Holy shit, it’s been a while hasn’t it? We took a pause during December because Mellowmas and death metal just don’t play nice together and then a couple weeks off to catch up and get back in the flow, but it’s time to finish this puppy off. And I thank all of you that e-mailed me wanting to know when it was going to start back up again as it was sort of the kick in the rear I needed. 

So, we’ll keep looking at the 300 metal records that grace my iPod.  Everything we’re talking about right now would get 4 1/2 stars out of 5 if we did that sort of thing. 

To recap:  Here’s a list of what we’ve talked about so far in the first 17 posts. (The List)

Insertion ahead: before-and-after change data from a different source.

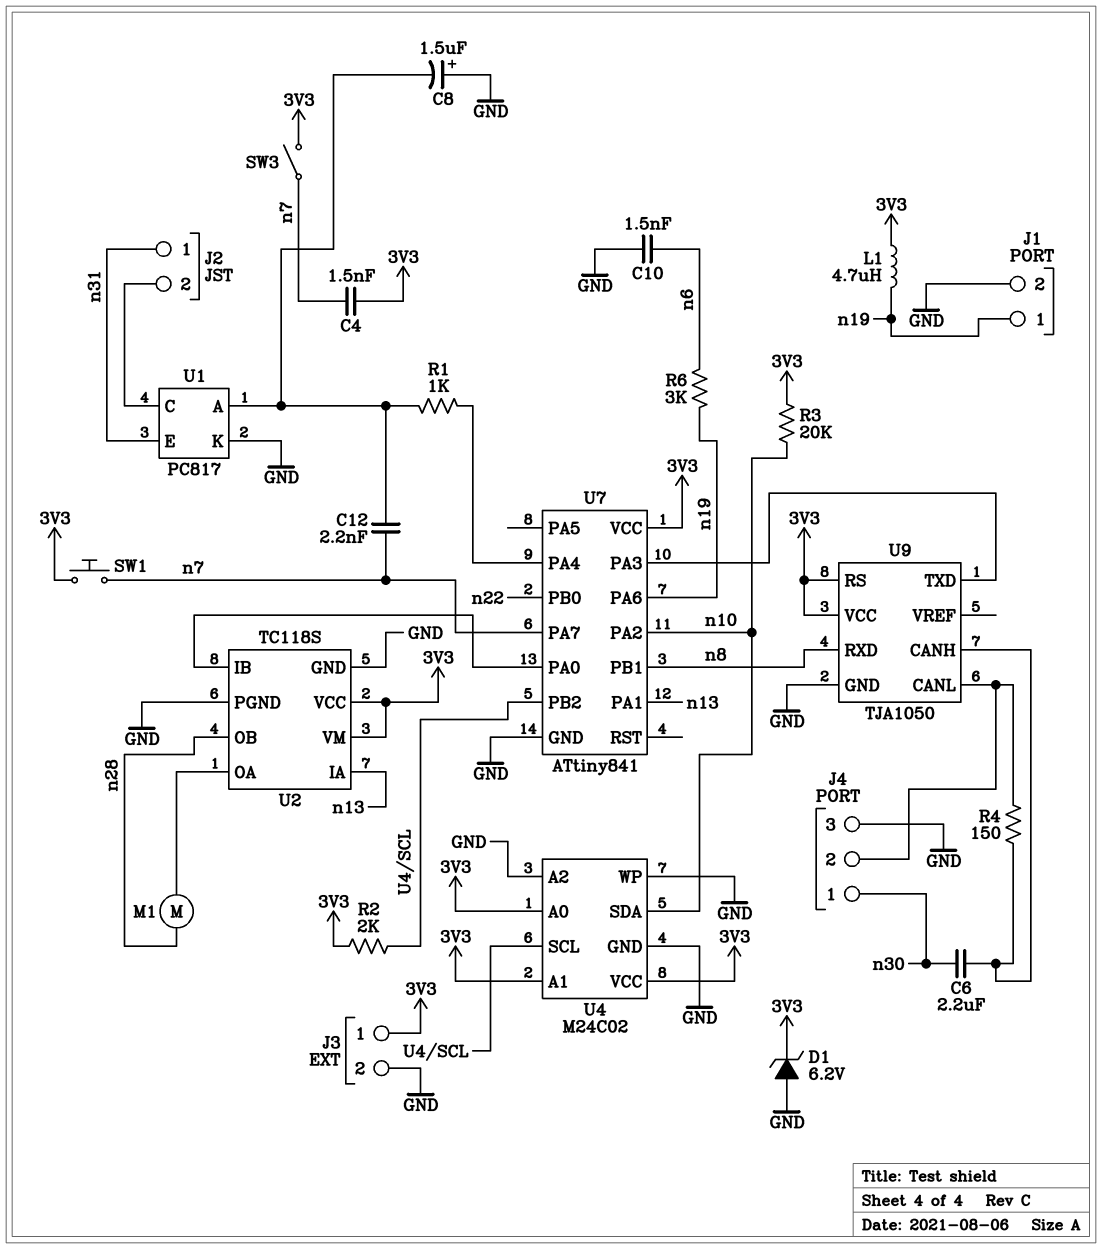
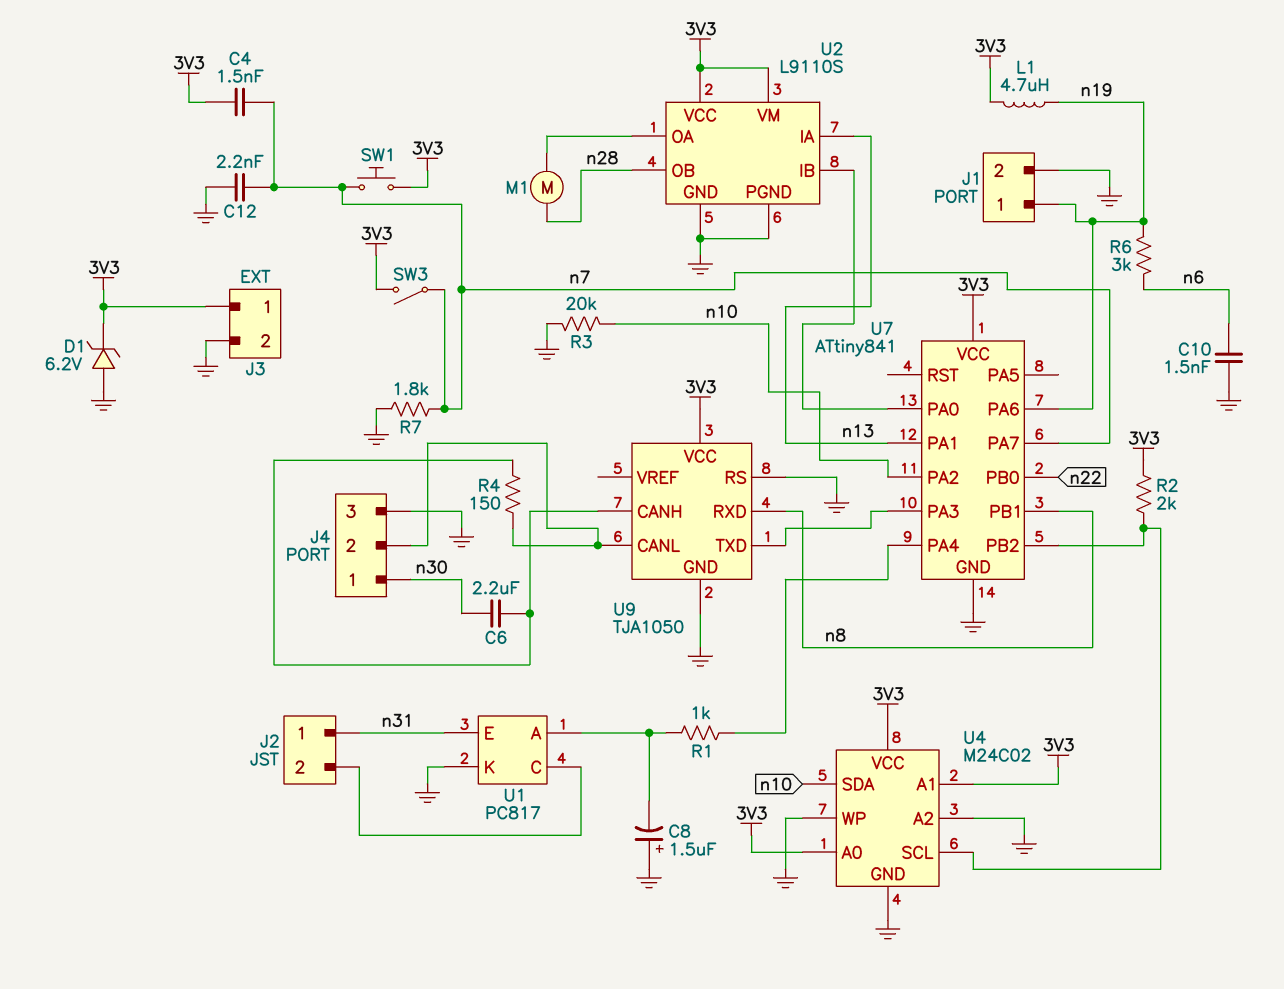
C12: 2.2nF (U1/A, n7) -> 2.2nF (GND, n7)
R3: 20k (3V3, n10) -> 20k (GND, n10)
R7: none -> 1.8k (GND, n7)
U2: TC118S -> L9110S
U9 pin RS: 3V3 -> GND

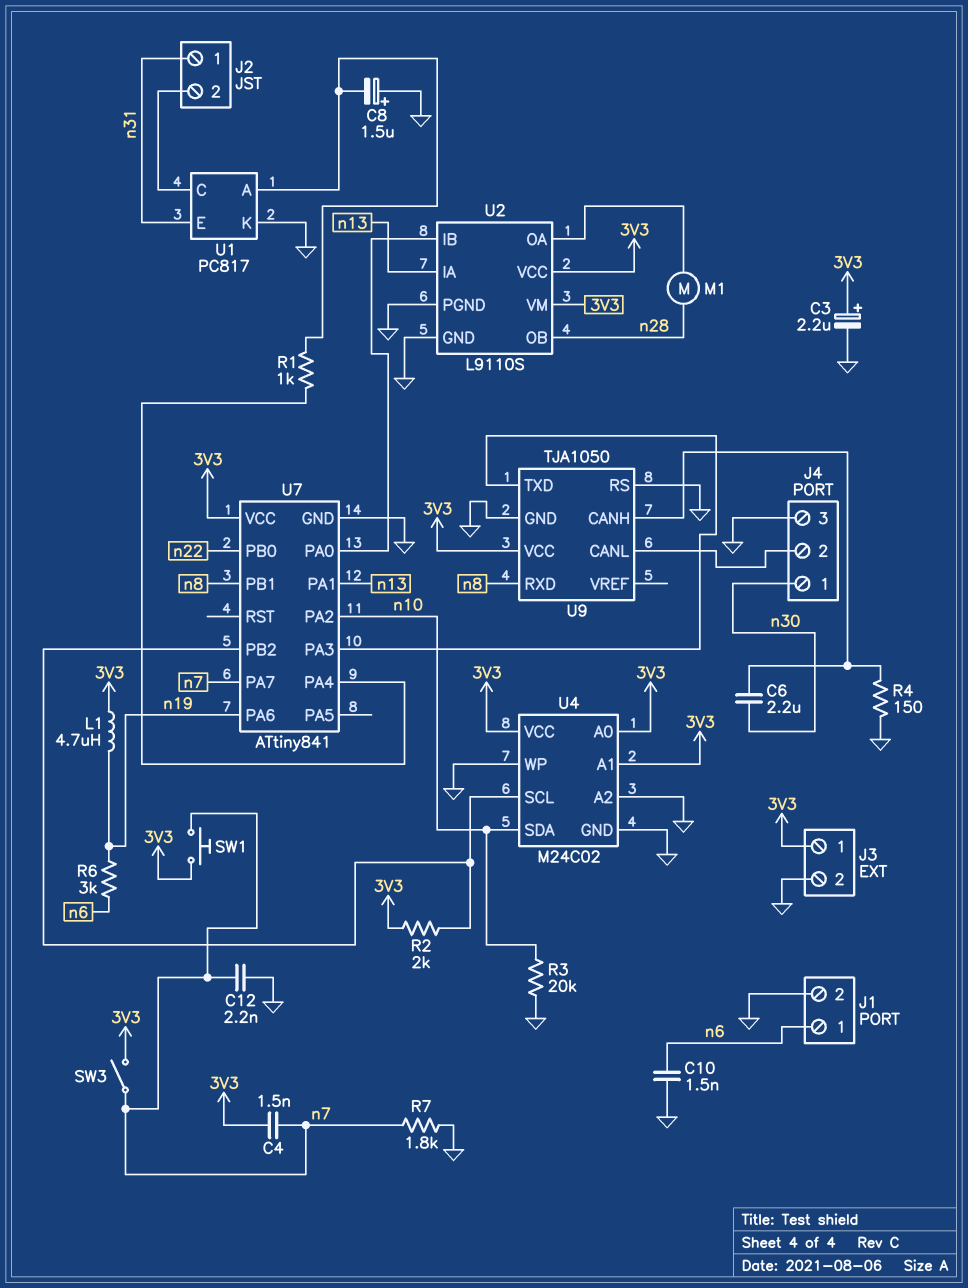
C3: none -> 2.2uF (plus 3V3, minus GND)
D1: zener 6.2V (A GND, K 3V3) -> none
J1 pin 1: n19 -> n6
R4: 150 (J4/2, U9/CANH) -> 150 (GND, U9/CANH)

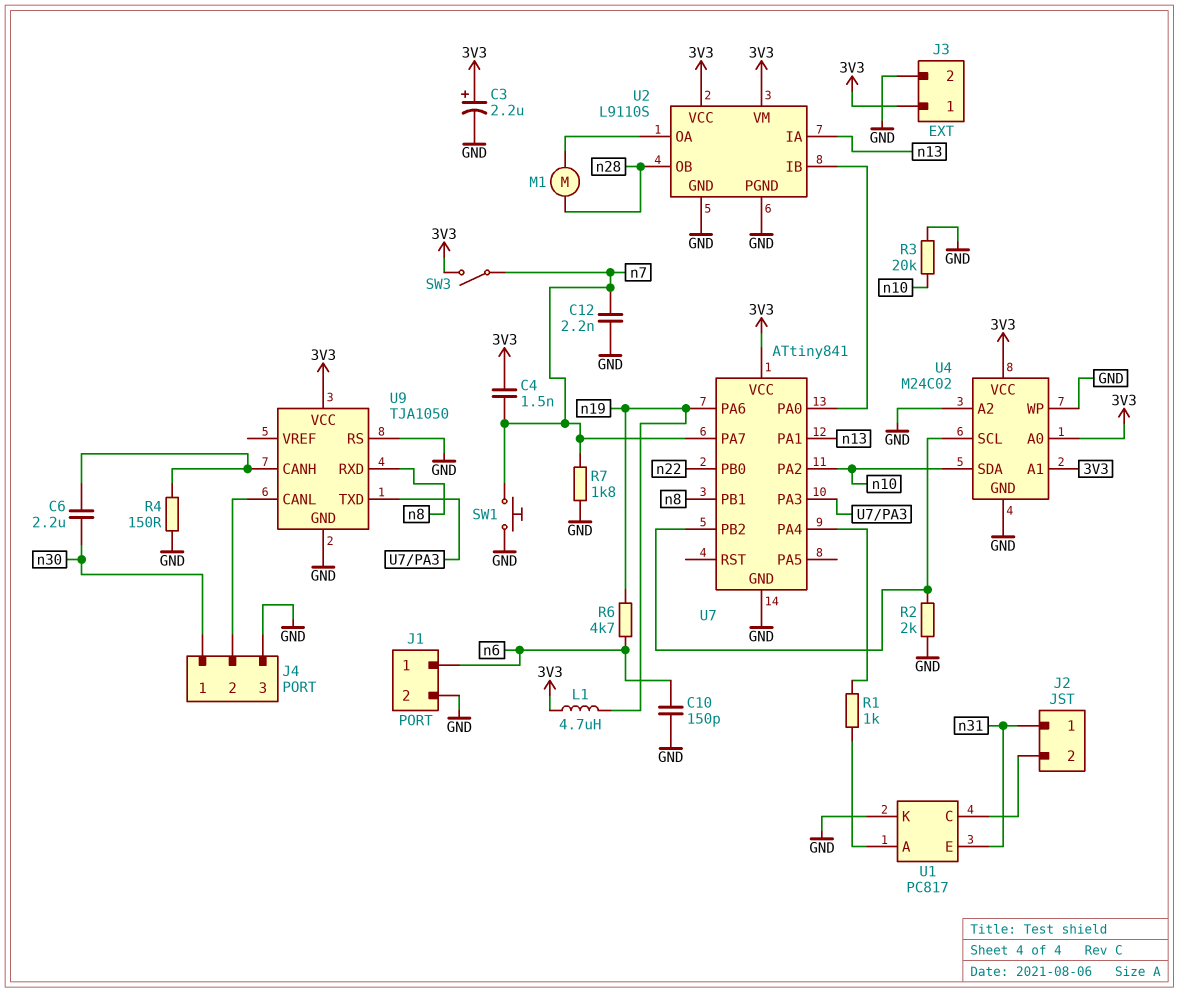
C8: 1.5uF (plus GND, minus U1/A) -> none
C10: 1.5nF (GND, n6) -> 150pF (GND, n6)
R2: 2k (3V3, U4/SCL) -> 2k (GND, U4/SCL)
R6: 3k (n6, n19) -> 4.7k (n6, n19)
SW1: button (3V3, n7) -> button (GND, n7)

131. Sleep, Sleep’s Holy Mountain (1993)
Holy Mountain is really the record that all stoner bands try to live up to.  Matt Pike is a true master of the brain-numbing stoner riff and Al Cisneros’ bass work makes your insides rumble like nothing you’ve felt.  Weather it be “Dragonaut,” “The Druid,” “Holy Mountain” or “From Beyond” you’ll be totally trippin’ by the end of this. The only reason this isn’t a perfect 5-star disc is that quite a few songs on the album sound virtually the same.  I saw the group live in 2010 when they played the majority of this album and I swear I thought I was listening to the same song at least five times.  Good thing it’s a great song.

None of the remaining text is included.